One of my goals in presenting this series on police culture is to introduce the DailyKos community to innovative voices and useful resources that can help us better understand policing in America. Attempts at police reform which you’d think would be the final thing I’d discuss in a series like this is the first thing I am going to talk about. The reason for this inversion is that truly reforming policing in America has proven to be exceedingly difficult. Exploring why this is true will allow me to introduce many aspects of police culture.
I don’t want this series to be a dry academic experience for readers. I freely admit to having powerful, positive, emotional bonds with many police officers. I know many of you will think less of me because of that.
I also have a police file, that pre the computer era occupied an entire file drawer. I am still adding to it. I have suffered a skull fracture and severe concussion in an unprovoked attack by a member of the Los Angeles Police Department. I have been shot as a result of a law enforcement officer being insanely trigger happy (I nearly shot him I was so pissed). I am missing a chunk of my left forearm as a result.
It is my friends in law enforcement that convinced me reforming the police is vital if we want safe, happy, productive neighborhoods and communities. They proved to me that police culture is toxic. They traced that toxicity to the history of policing in America.
In his article The History of Policing in America Dr. Gary Potter explains the problem very clearly.
More than crime, modern police forces in the United States emerged as a response to “disorder.” What constitutes social and public order depends largely on who is defining those terms, and in the cities of 19th century America
they were defined by the mercantile interests, who through taxes and political influence supported the development of bureaucratic policing institutions.
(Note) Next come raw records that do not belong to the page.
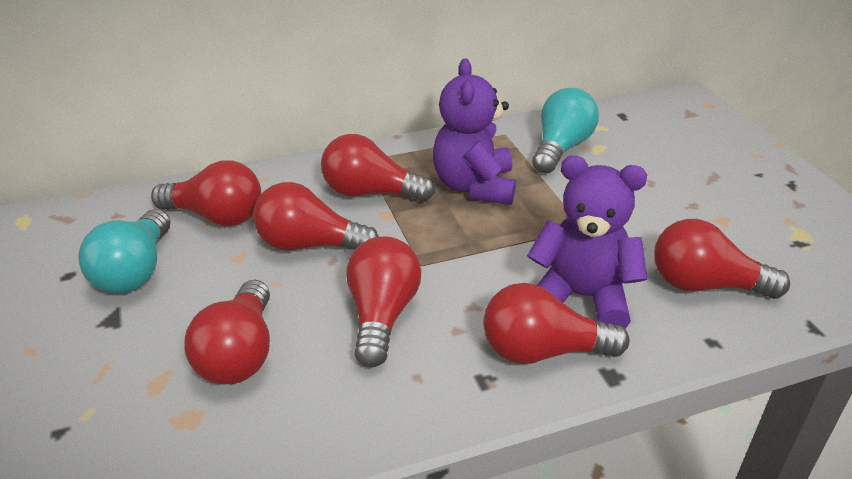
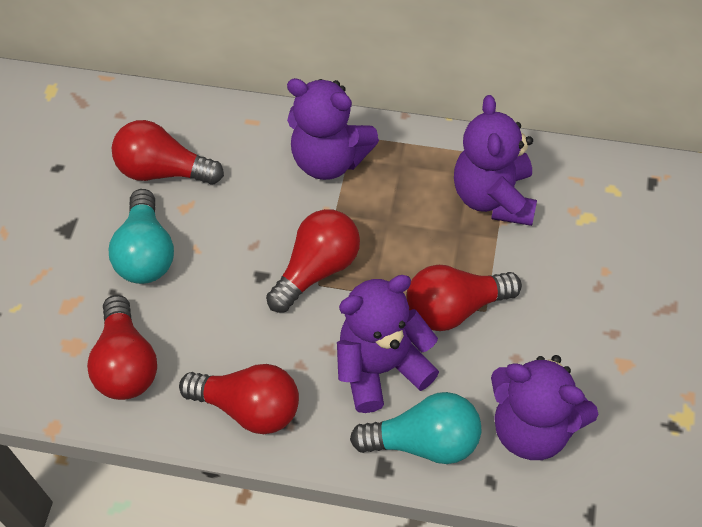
purple teddy bear: 2 -> 4
red light bulb: 7 -> 5

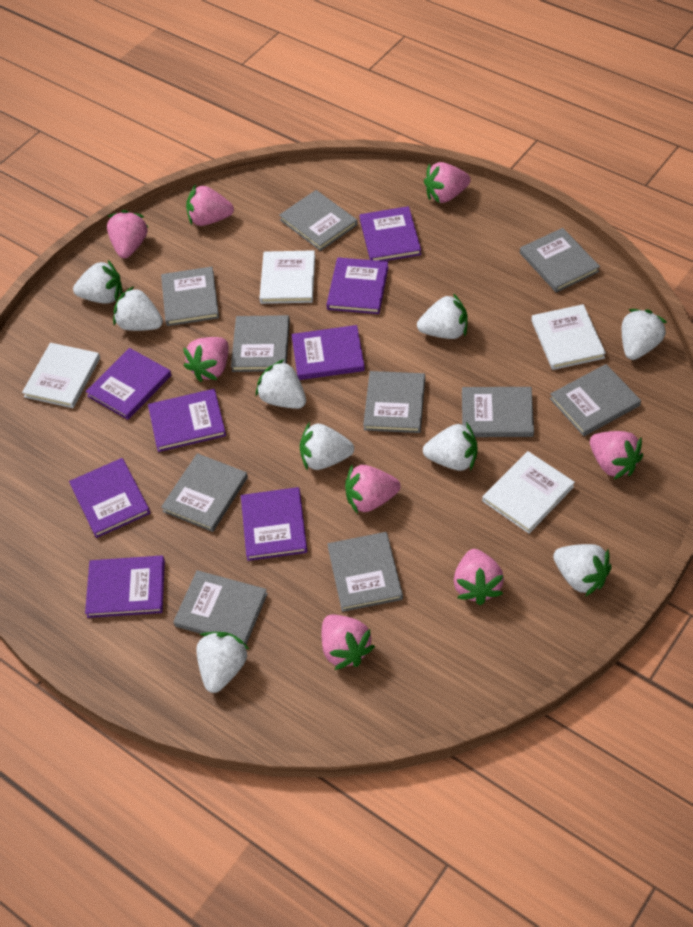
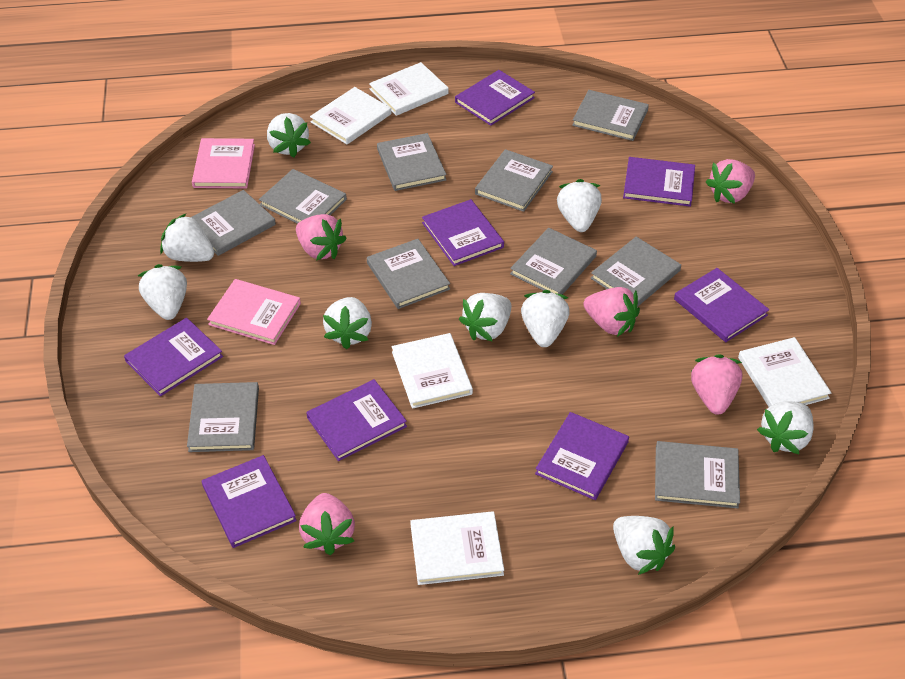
pink book: 0 -> 2
pink strawberry: 8 -> 5
white book: 4 -> 5

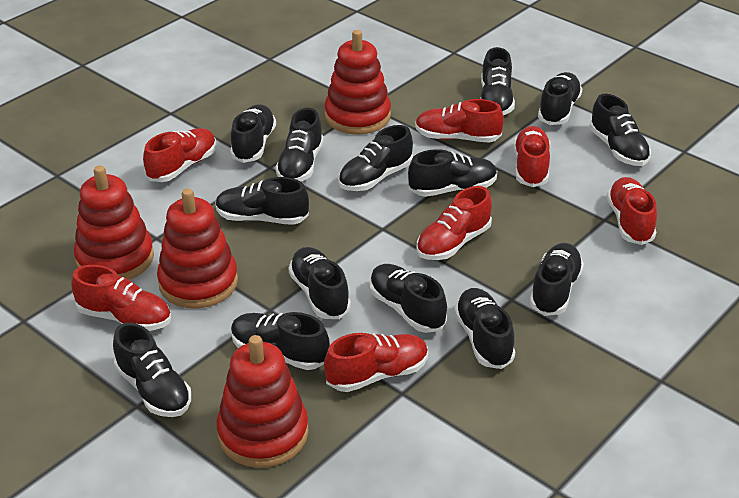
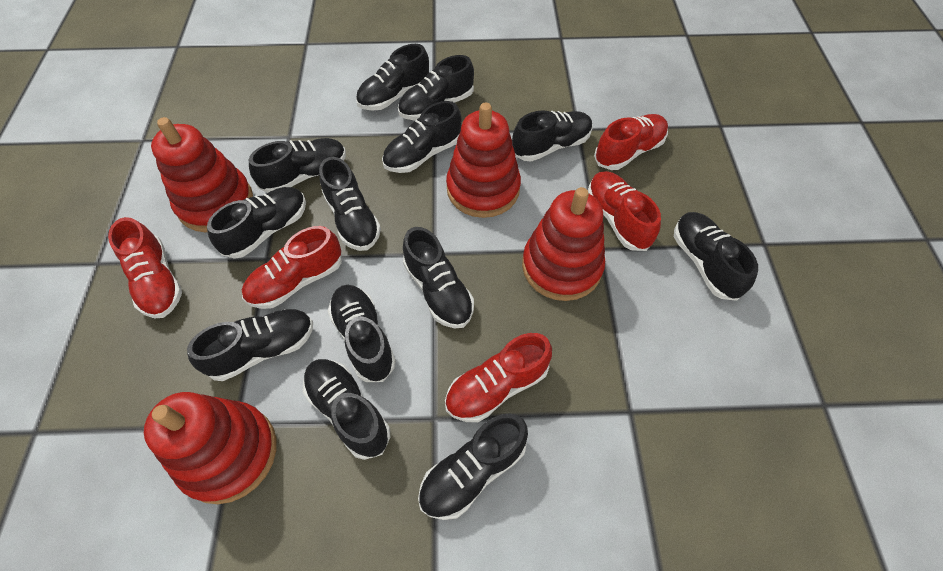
black shoe: 14 -> 13
red shoe: 7 -> 5

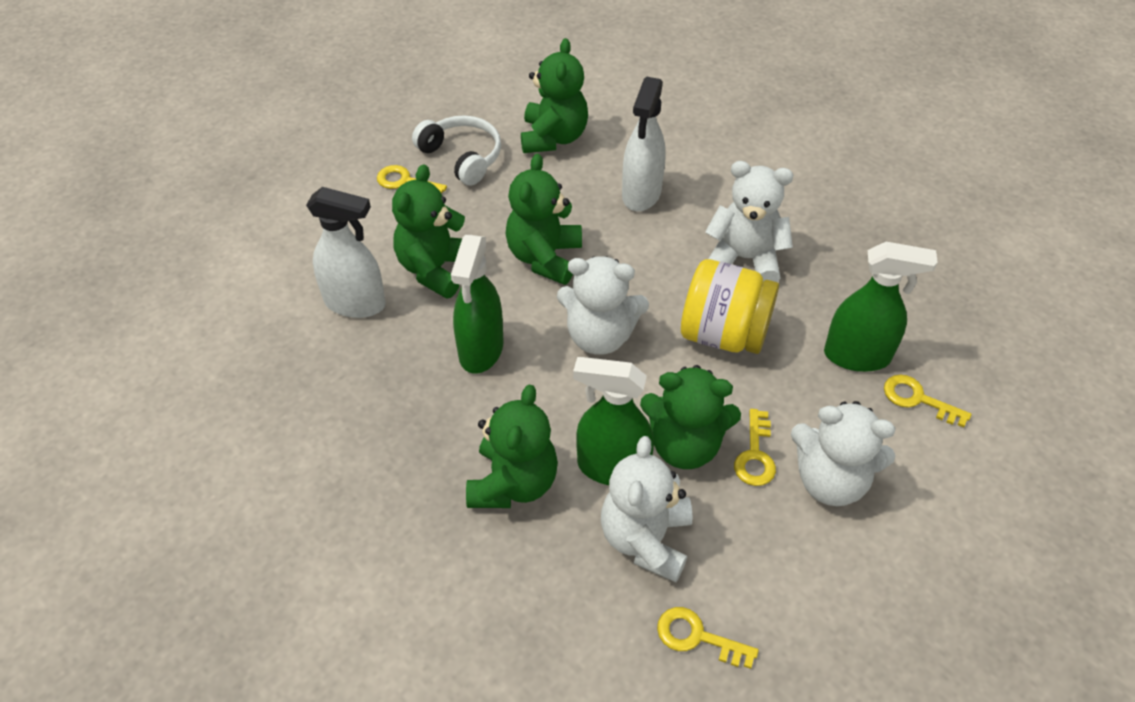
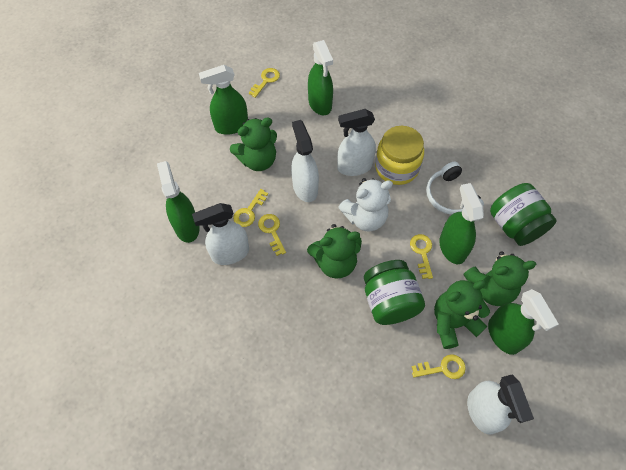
green jar: 0 -> 2
green spray bottle: 3 -> 5
green teddy bear: 5 -> 4
white spray bottle: 2 -> 4
white teddy bear: 4 -> 1
yellow key: 4 -> 5

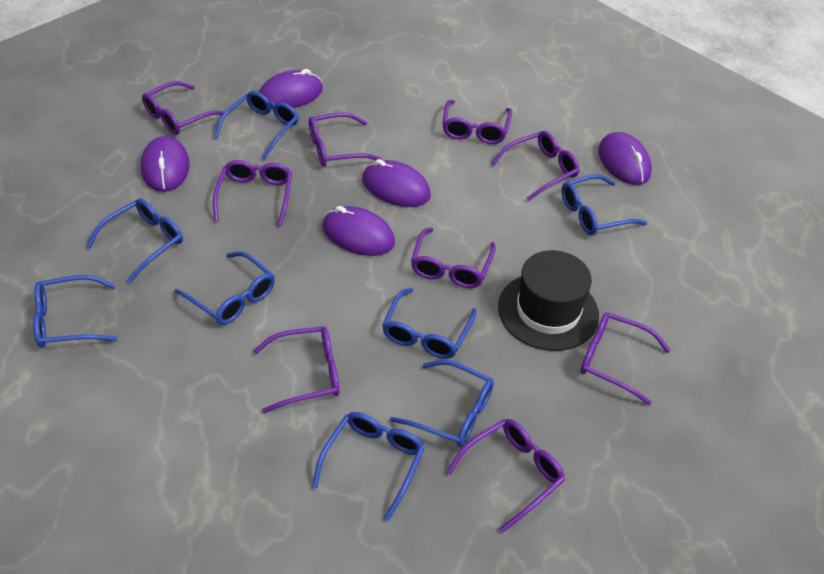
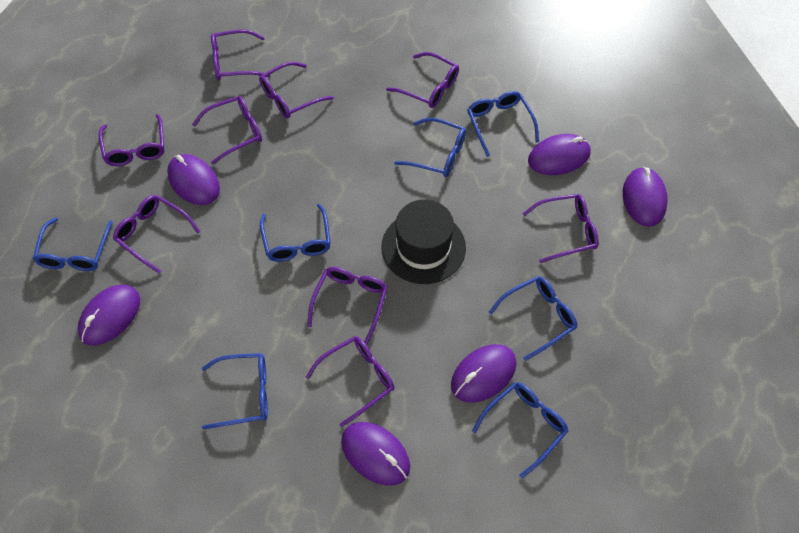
blue glasses: 8 -> 7
purple mouse: 5 -> 6

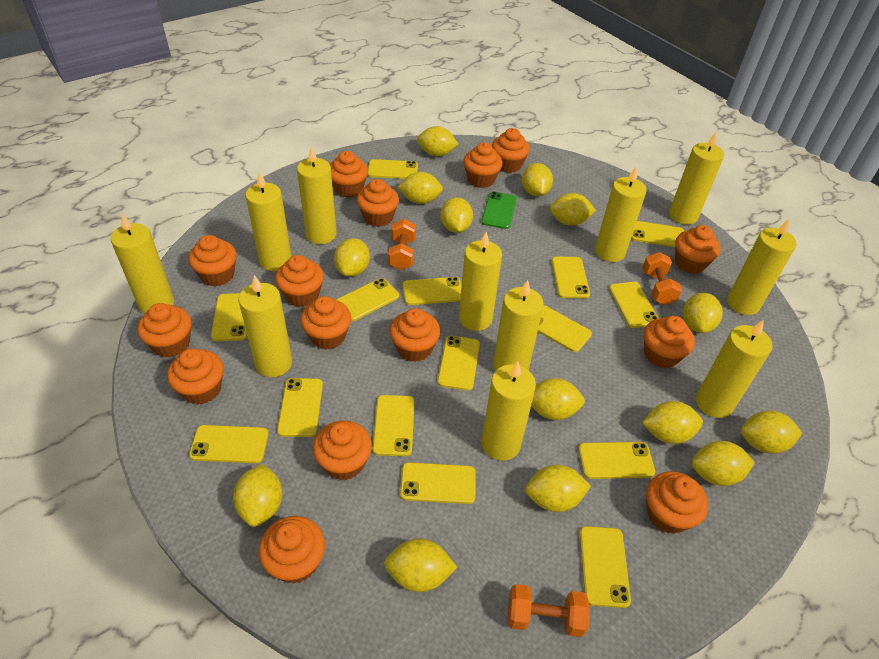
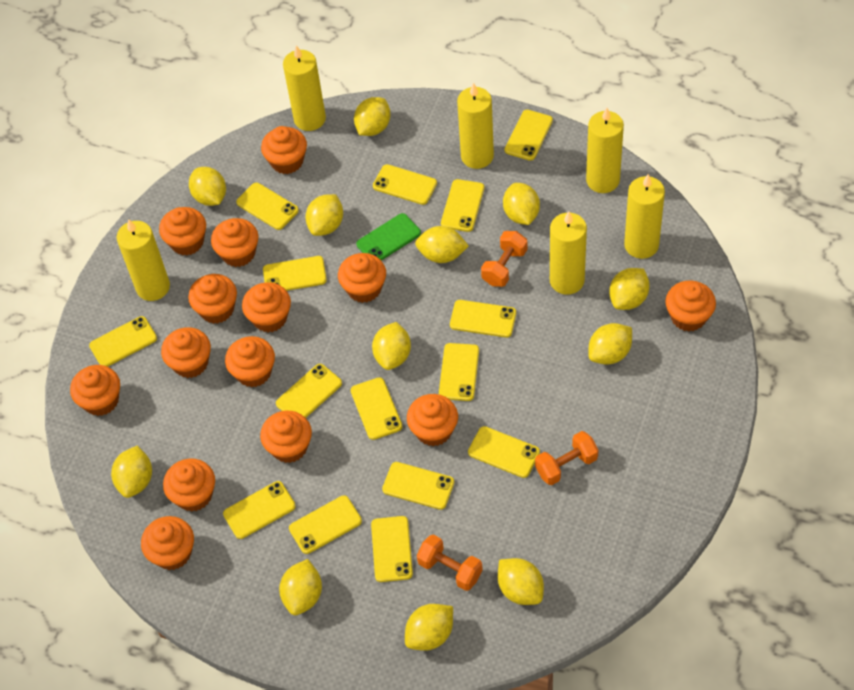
orange cupcake: 15 -> 14
yellow candle: 11 -> 6
yellow lemon: 14 -> 12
More than crime, modern police forces in the United States emerged as a response to “disorder.”
These economic interests had a greater interest in social control than crime control. Private and for profit policing was too disorganized and too crime- specific in form to fulfill these needs. The emerging commercial elites needed a mechanism to insure a stable and orderly work force, a stable and orderly environment for the conduct of business, and the maintenance of what they referred to as the “collective good” (Spitzer and Scull 1977). These mercantile interests also wanted to divest themselves of the cost of protecting their own enterprises, transferring those costs from the private sector to the state. Maintaining a stable and disciplined work force for the developing system
of factory production and ensuring a safe and tranquil community for the conduct of commerce required an organized system of social control. The developing profit-based system of production antagonized social tensions in the community. Inequality was increasing rapidly; the exploitation of workers through long hours, dangerous working conditions, and low pay was endemic; and the dominance of local governments by economic elites was creating political unrest. The only effective political strategy available to exploited workers was what economic elites referred to as “rioting,” which was actually a primitive form of what would become union strikes against employers (Silver 1967). The modern police force not only provided an organized, centralized body of men (and they were all male) legally authorized to use force to maintain order, it also provided the illusion that this order was being maintained under the rule of law, not at the whim of those with economic power.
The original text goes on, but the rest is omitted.